Farmer, 511 U.S. at 842.

  The Seventh Circuit's decisions following this standard for deliberate indifference in the denial or delay of medical care require evidence of a defendant's actual knowledge of, or reckless disregard for, a substantial risk of harm. The Circuit also recognizes that a defendant's inadvertent error, negligence or even ordinary malpractice is insufficient to rise to the level of an Eighth Amendment constitutional violation.
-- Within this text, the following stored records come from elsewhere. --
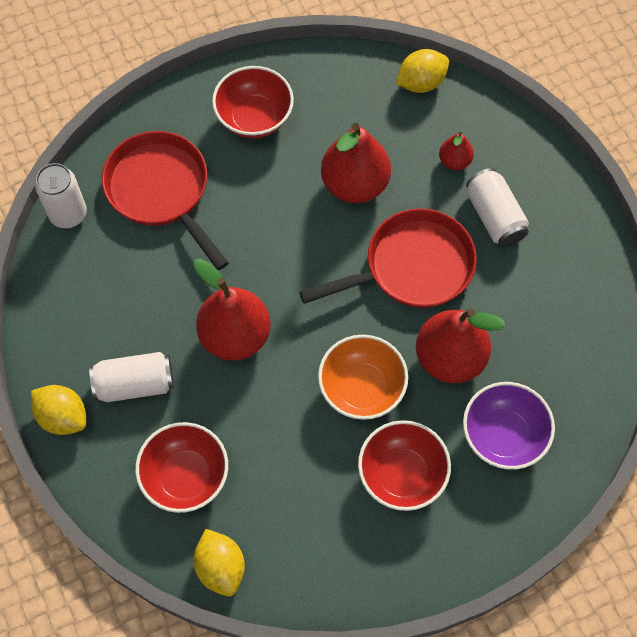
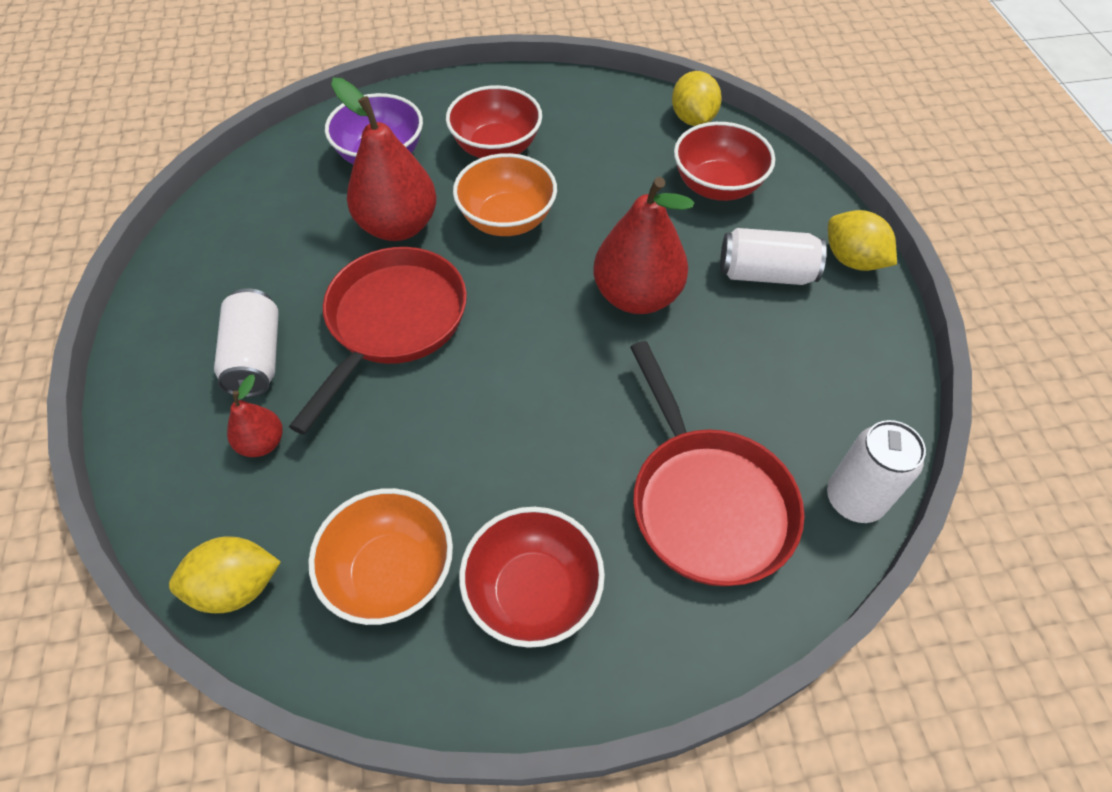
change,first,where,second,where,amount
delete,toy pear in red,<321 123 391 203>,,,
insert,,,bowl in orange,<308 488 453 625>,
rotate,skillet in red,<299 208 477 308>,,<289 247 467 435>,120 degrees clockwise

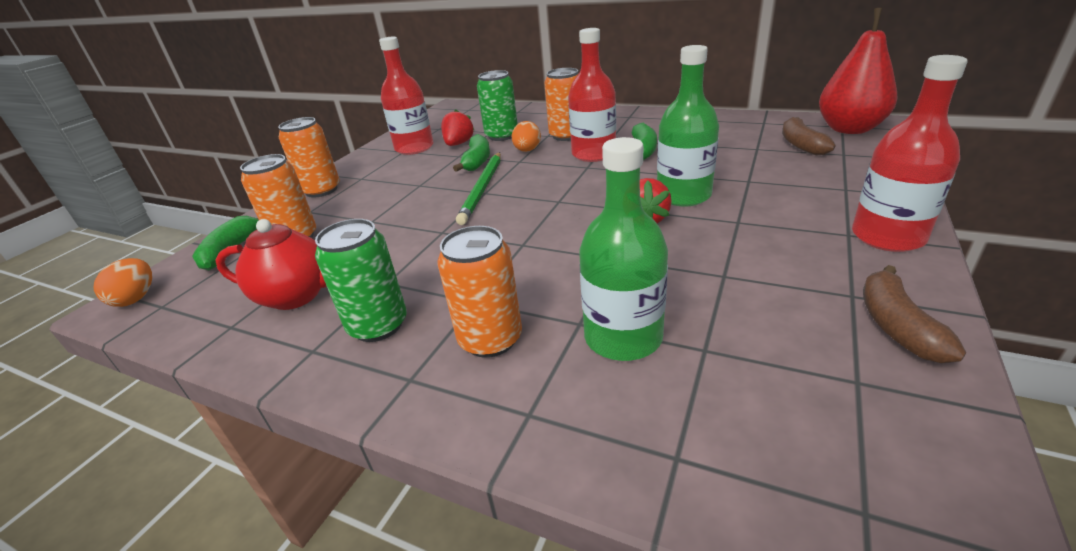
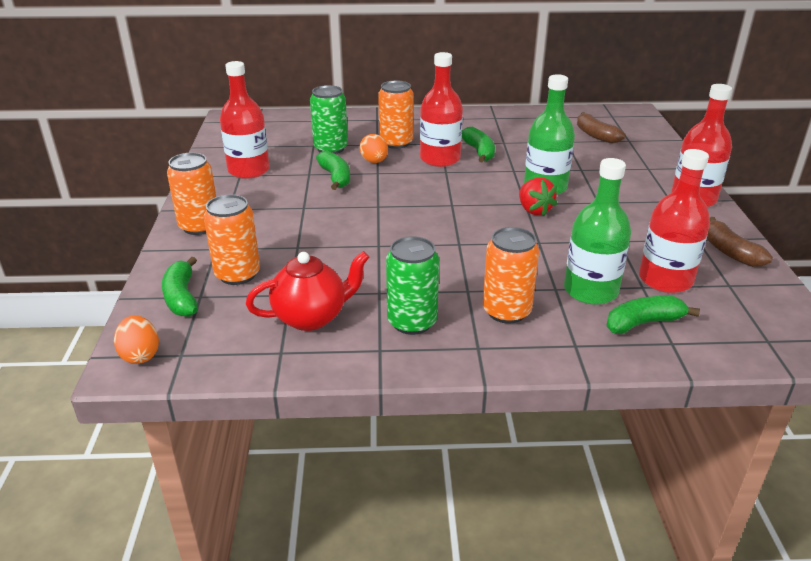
change,first,where,second,where,amount
delete,toy strawberry in red,<441 109 474 146>,,,
delete,wooden pencil in emerald,<456 152 501 225>,,,
delete,toy pear in red,<819 8 897 134>,,,
insert,,,banana fruit in emerald,<606 296 700 334>,
insert,,,bottle in red,<639 149 710 293>,

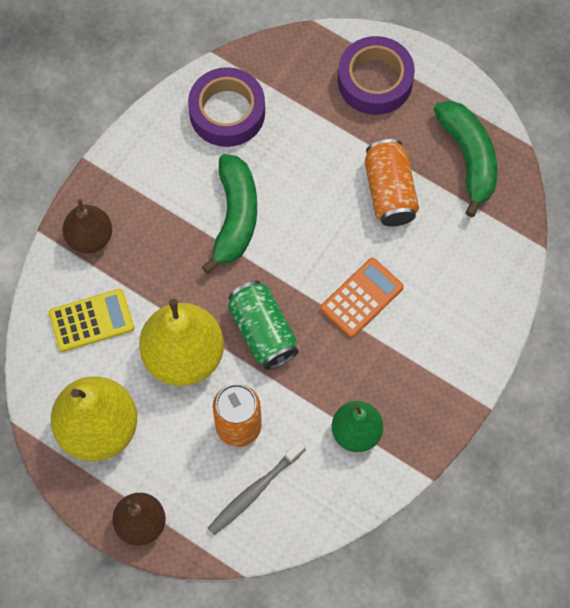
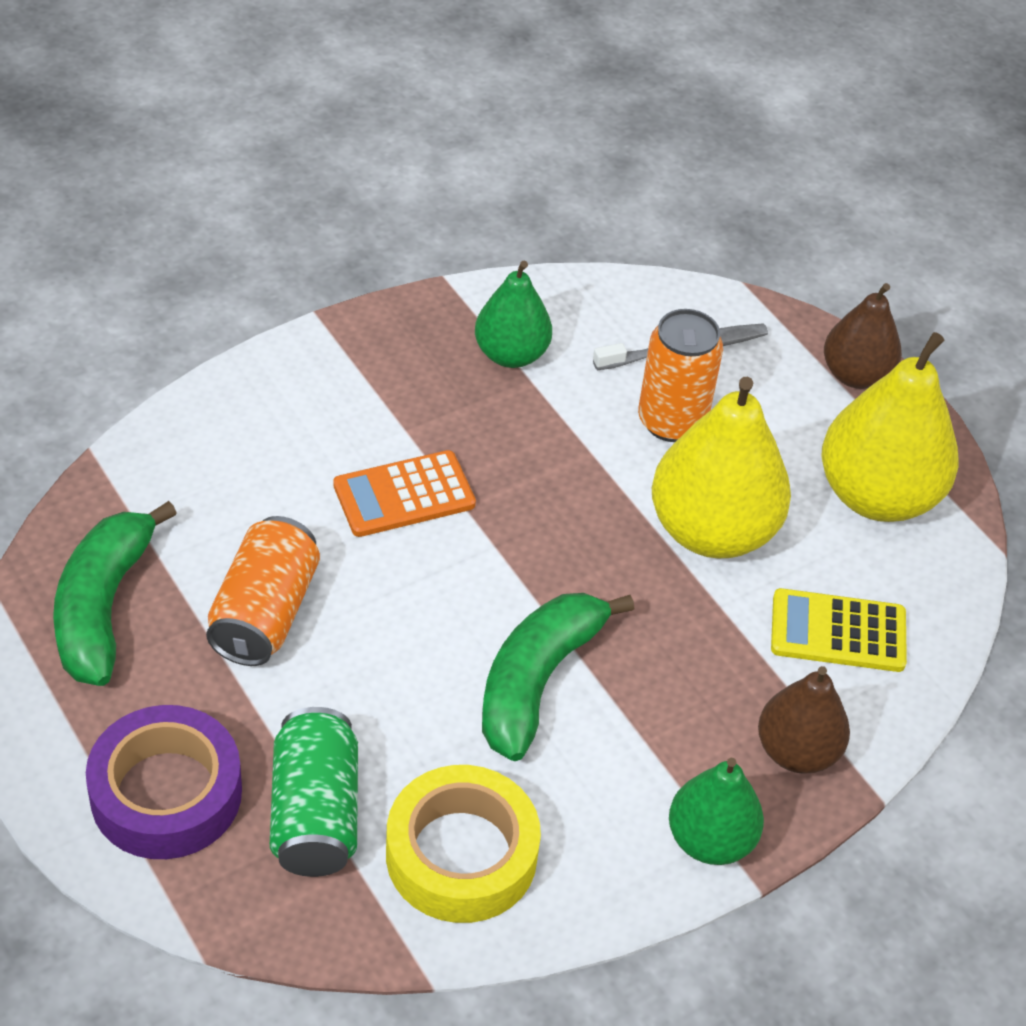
change,first,where,second,where,amount
insert,,,toy pear in emerald,<669 758 764 865>,
move,soda can in emerald,<228 281 298 370>,,<270 707 358 877>,
recolor,roll of tape in royal purple,<188 67 265 147>,roll of tape in bright yellow,<386 765 541 923>,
Neglect of a prisoner's health becomes a violation of the Eighth Amendment only if the prison official named as defendant is deliberately indifferent to the prisoner's health — that is, only if he `knows of and disregards an excessive risk to inmate health or safety.'
Williams v. O'Leary, 55 F.3d 320, 324 (7th Cir.), cert. denied, 516 U.S. 993 (1995); see also Steele, 82 F.3d at 179 (concluding there was insufficient evidence of doctor's knowledge of serious medical risk or of his deliberate indifference to that risk; emphasizing that even malpractice is not enough proof under Farmer); Miller v. Neathery, 52 F.3d 634, 638-39 (7th Cir. 1995) (applying Farmer mandate in jury instruction). However, a plaintiff inmate need not prove that a defendant intended the harm that ultimately transpired or believed the harm would occur. Haley v. Gross, 86 F.3d 630, 641 (7th Cir. 1996). Further, with respect to the subjective element, Seventh Circuit has frequently noted that "medical malpractice in the form of an incorrect diagnosis or improper treatment does not state an Eighth Amendment claim." Gutierrez v. Peters, 111 F.3d 1364, 1374 (7th Cir. 1997). See also Snipes v. DeTella, 95 F.3d 586, 590 (7th Cir. 1996) ("Mere negligence or even gross negligence does not constitute deliberate indifference.").

  From the facts alleged, as summarized above, it is clear that Defendants were not deliberately indifferent to Plaintiff's medical needs. Although 20-20 hindsight might support Plaintiff's belief that surgery should have been performed prior to May 2002, none of Plaintiff's allegations suggest that any defendant acted with deliberate indifference. Although the Court empathizes with Plaintiff for the problems he experienced with his knee, he simply has not presented a viable constitutional claim against any named defendant.

  In summary, Plaintiff's complaint does not survive review under § 1915A. Accordingly, this action is DISMISSED with prejudice.

  Plaintiff is ADVISED that the dismissal of this action should be counted as one of his three allotted "strikes" under the provisions of 28 U.S.C. § 1915(g), but at this time the Court will not assess the strike. Instead, the Court CERTIFIES that any appeal from this decision would not be taken in good faith; thus, the Court will not grant Plaintiff leave to proceed in forma pauperis on appeal. See 28 U.S.C. § 1915(a)(3). Should Plaintiff choose to appeal despite this ruling, Plaintiff shall be required to pay the full $255 appellate fee in advance, and the Court will then have no choice but to assess the strike for this dismissal.